At all times the Board retains full responsibility for guiding and monitoring the company. Due to the size of the Board and company, apart from an Audit Committee and Remuneration Committee, there are no other separate committees of the Board, the Board maintaining full responsibility on matters of finance and treasury with assistance from the CEO and CFO.
Board composition and membership
The Board comprises four independent non-executive directors, being Paul McKenzie, Ian Olson, Peter Wallace and Fred Woollard. See the directors’ report for details of their experience and qualifications.
Directors are considered to be independent when they are independent of management and free from any business or other relationship that could materially interfere with, or could reasonably be perceived to materially interfere with, the exercise of their unfettered and independent judgement.
The full Board is responsible for establishing criteria for Board membership, reviewing Board membership and identifying and nominating directors. Board membership is reviewed annually to ensure the Board has an appropriate mix of qualifications, skills and experience. External advisors may be used to assist in this process.
The terms and conditions of appointment and retirement of non-executive directors are set out in a letter of appointment that includes:
In view of the size of the parent entity, the directors have considered that establishing a nomination committee for new Board members would contribute little to its effective management and accordingly all directors participate in decisions regarding the nomination and election of new Board members.

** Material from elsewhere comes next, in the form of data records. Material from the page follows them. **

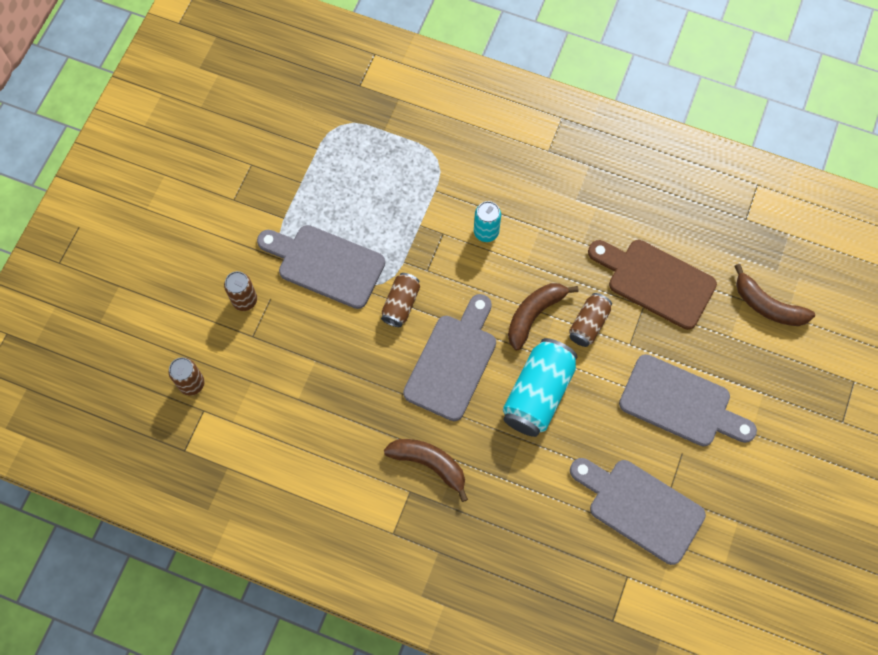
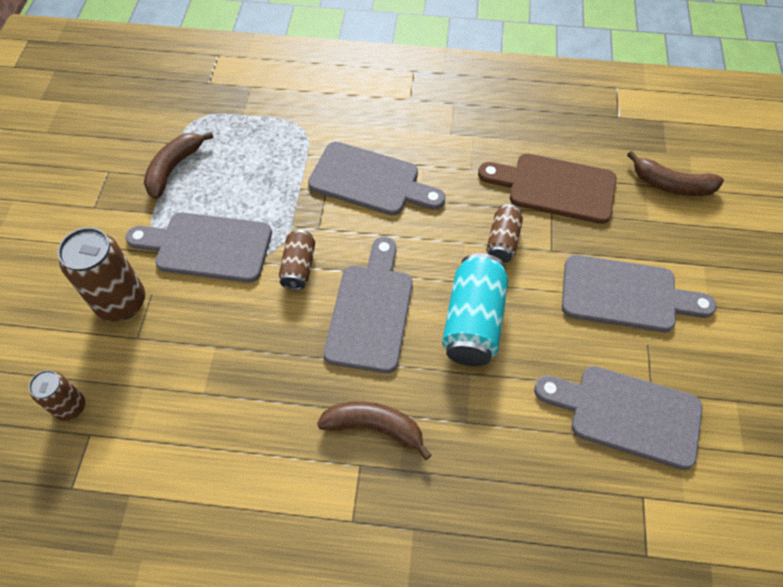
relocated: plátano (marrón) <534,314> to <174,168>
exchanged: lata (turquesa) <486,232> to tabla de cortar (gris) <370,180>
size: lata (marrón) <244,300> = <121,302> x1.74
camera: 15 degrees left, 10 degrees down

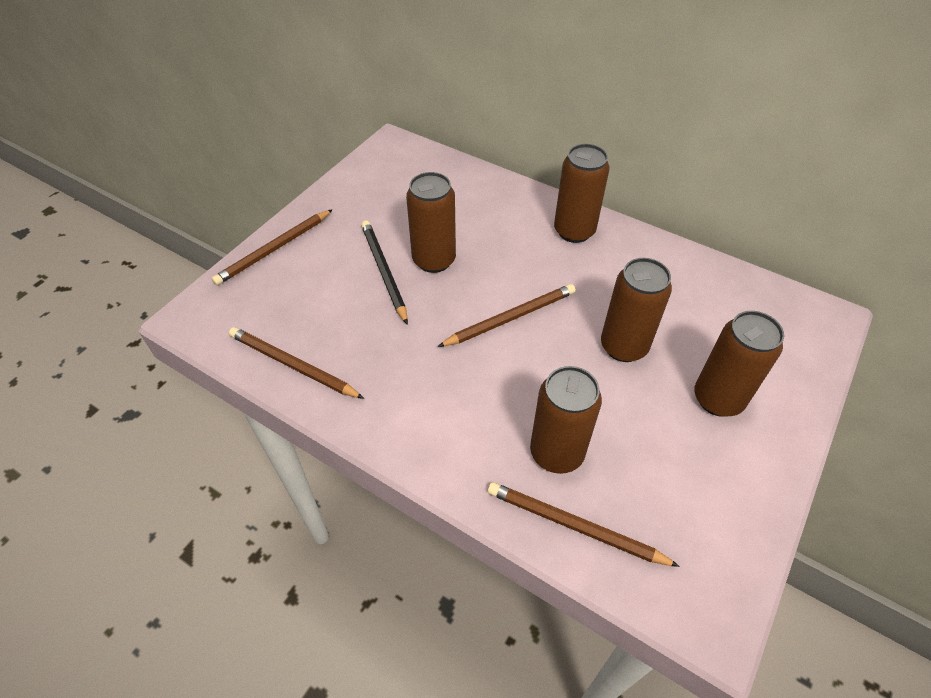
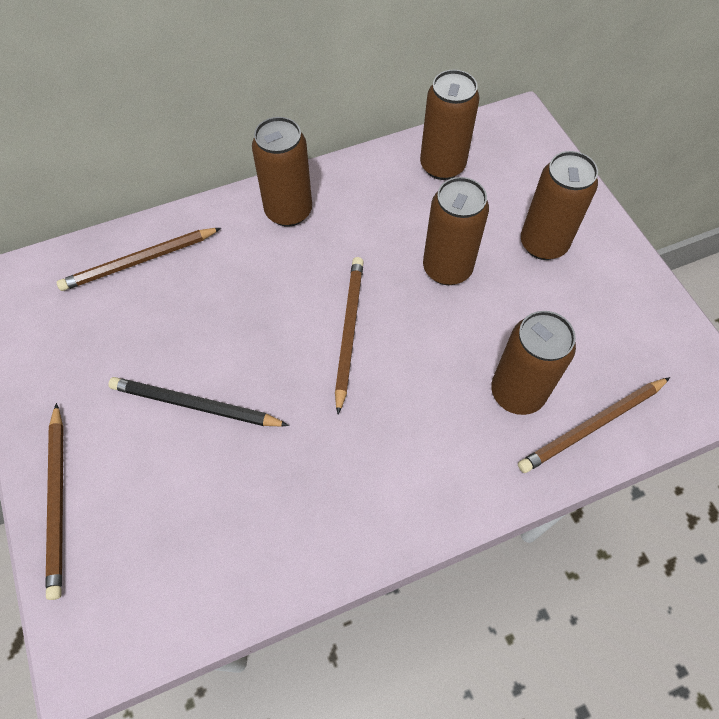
relocated: lápiz (marrón) <293,365> to <139,261>; lata (marrón) <434,260> to <442,166>
camera: 55 degrees left, 10 degrees up

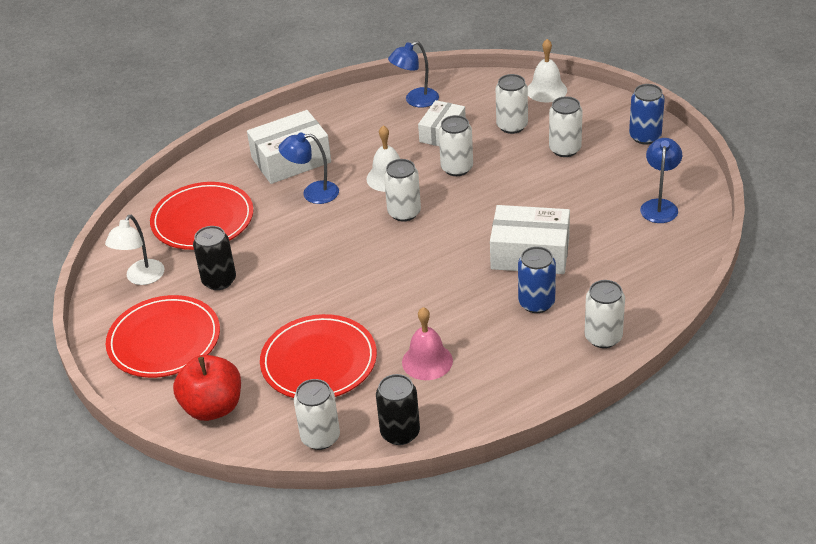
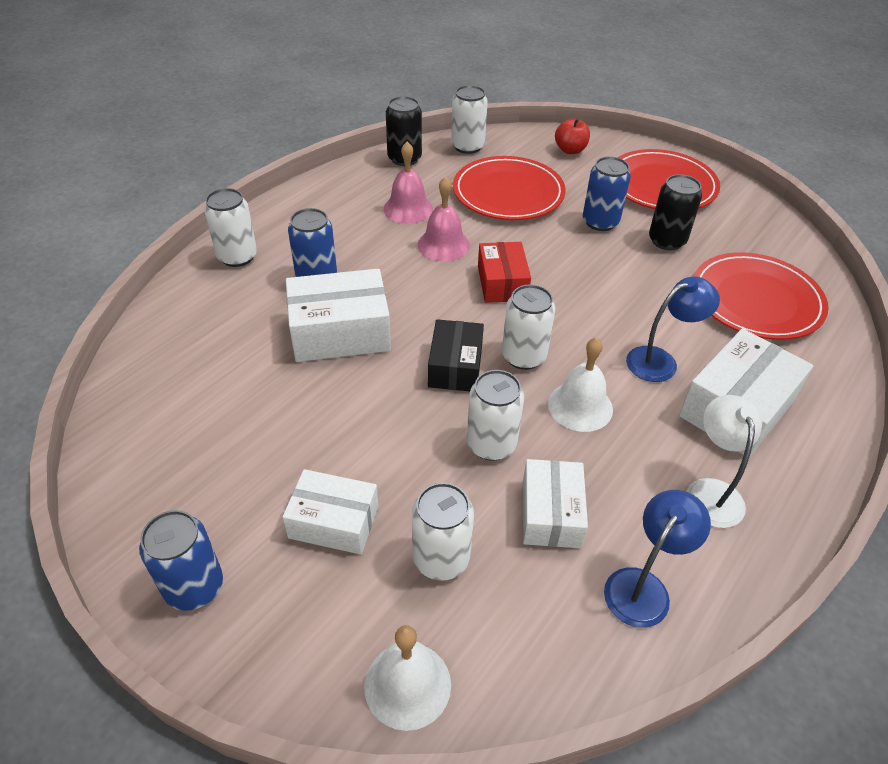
missing: lámpara (azul) <659,206>
appeared: campana (rosa) <443,245>; caja (negro) <455,366>; caja (rojo) <502,283>; lata (azul) <600,222>
relocated: lámpara (blanco) <141,278> to <711,491>
exchanged: lata (blanco) <565,149> to caja (blanco) <334,522>
size: manzana (rojo) <213,407> = <570,150> x0.60
camera: 155 degrees right, 5 degrees up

Officers and executives are given the opportunity to receive their emoluments in a variety of forms including cash and fringe benefits such as motor vehicles. It is intended that the manner of payment chosen will be optimal for the recipient without creating undue cost for the consolidated entity. See the Remuneration Report in the attached Directors’ Report for details of remuneration policies.
The overall objective is to ensure maximum shareholder benefit from the retention of a quality Board and Executive Team.

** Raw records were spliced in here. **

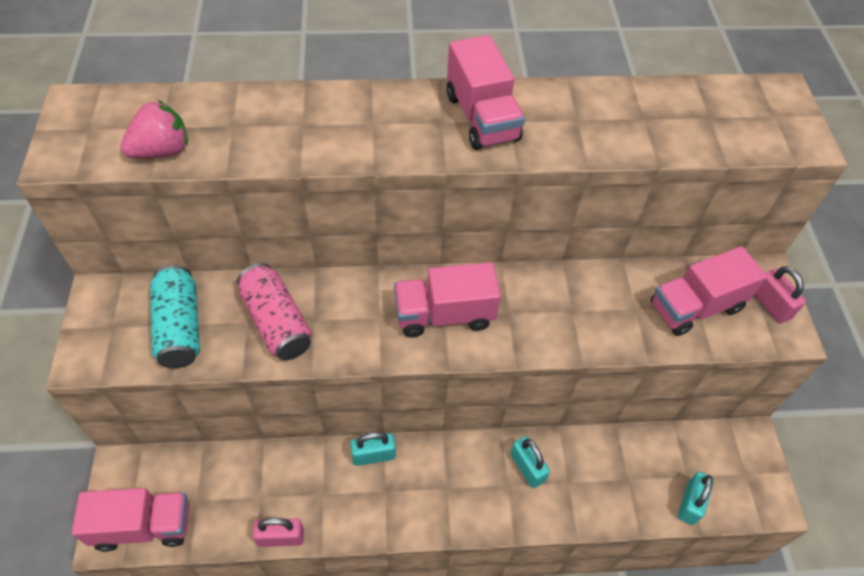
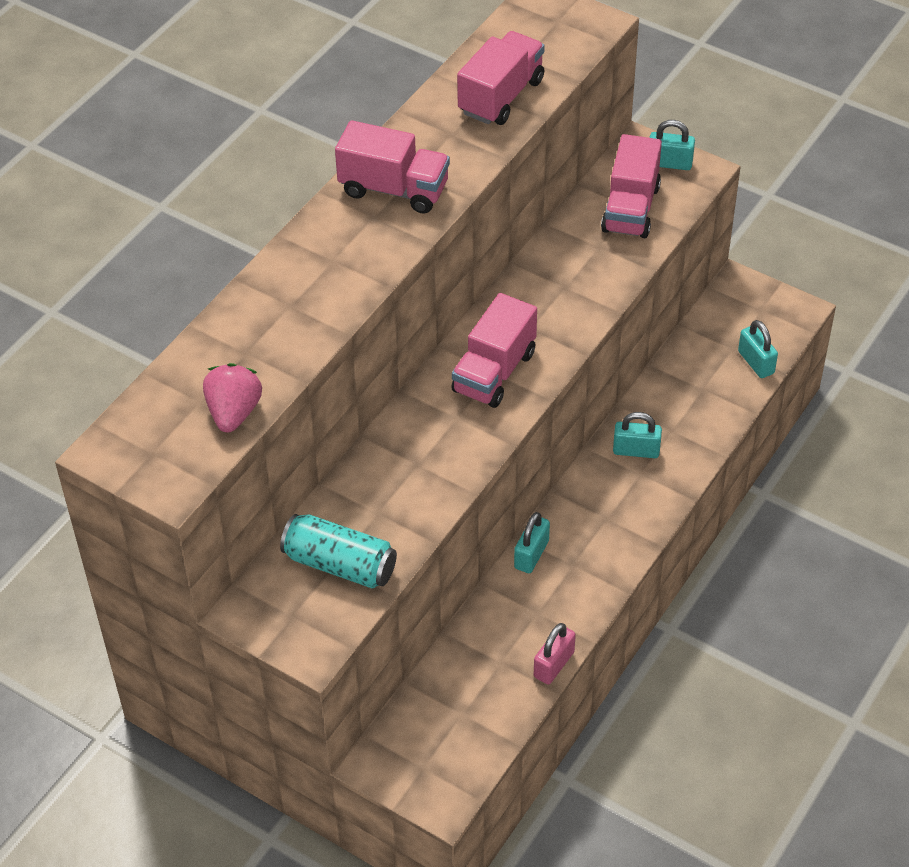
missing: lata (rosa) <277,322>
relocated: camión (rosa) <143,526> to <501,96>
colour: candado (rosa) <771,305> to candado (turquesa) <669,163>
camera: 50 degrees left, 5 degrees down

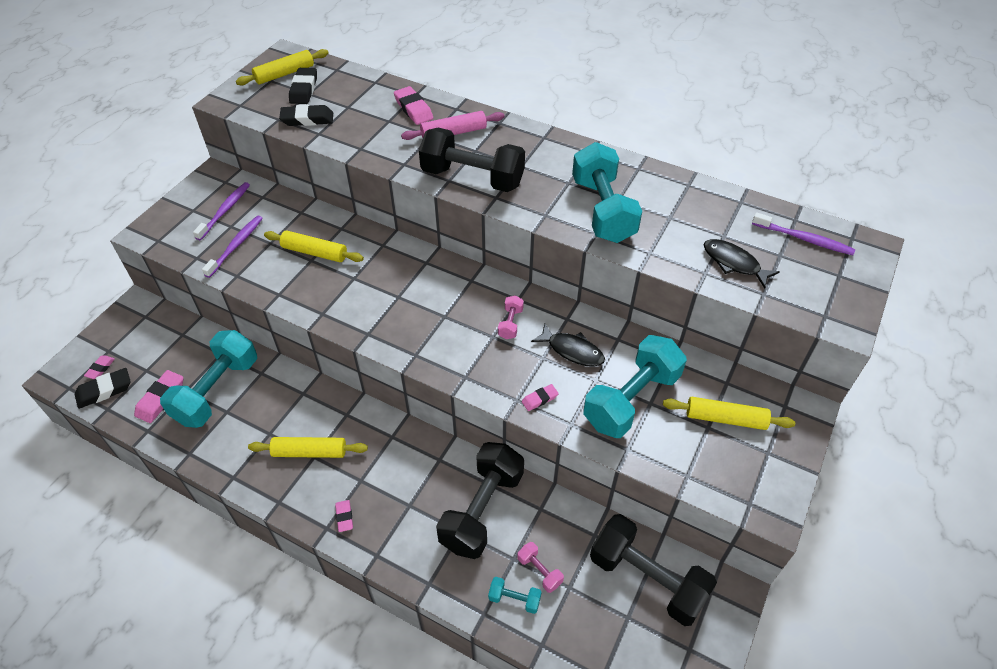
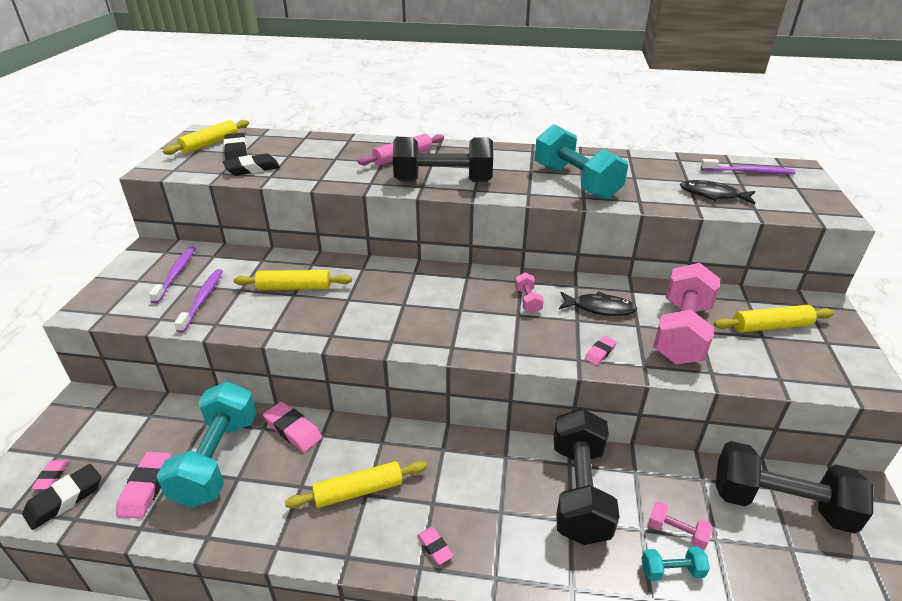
relocated: goma de borrar (rosa) <413,109> to <293,430>
colour: mancuerna (turquesa) <631,399> to mancuerna (rosa) <681,332>
camera: 20 degrees left, 15 degrees down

Independent professional advice
In fulfilling their duties, the Directors may obtain independent professional advice at the company’s expense.
Ethical standards
Audit and Compliance Committee
The Board has established an Audit and Compliance committee, which comprises all non-executive directors and operates under a charter approved by the Board. It is the Board’s responsibility to ensure that an effective internal control framework exists within the entity. The Board has delegated responsibility for establishing and maintaining this framework of internal control and ethical standards to the Audit Committee.
The Committee also provides the Board with additional assurance regarding the reliability of financial information for including in the financial reports. All members of the Audit Committee are non-executive directors.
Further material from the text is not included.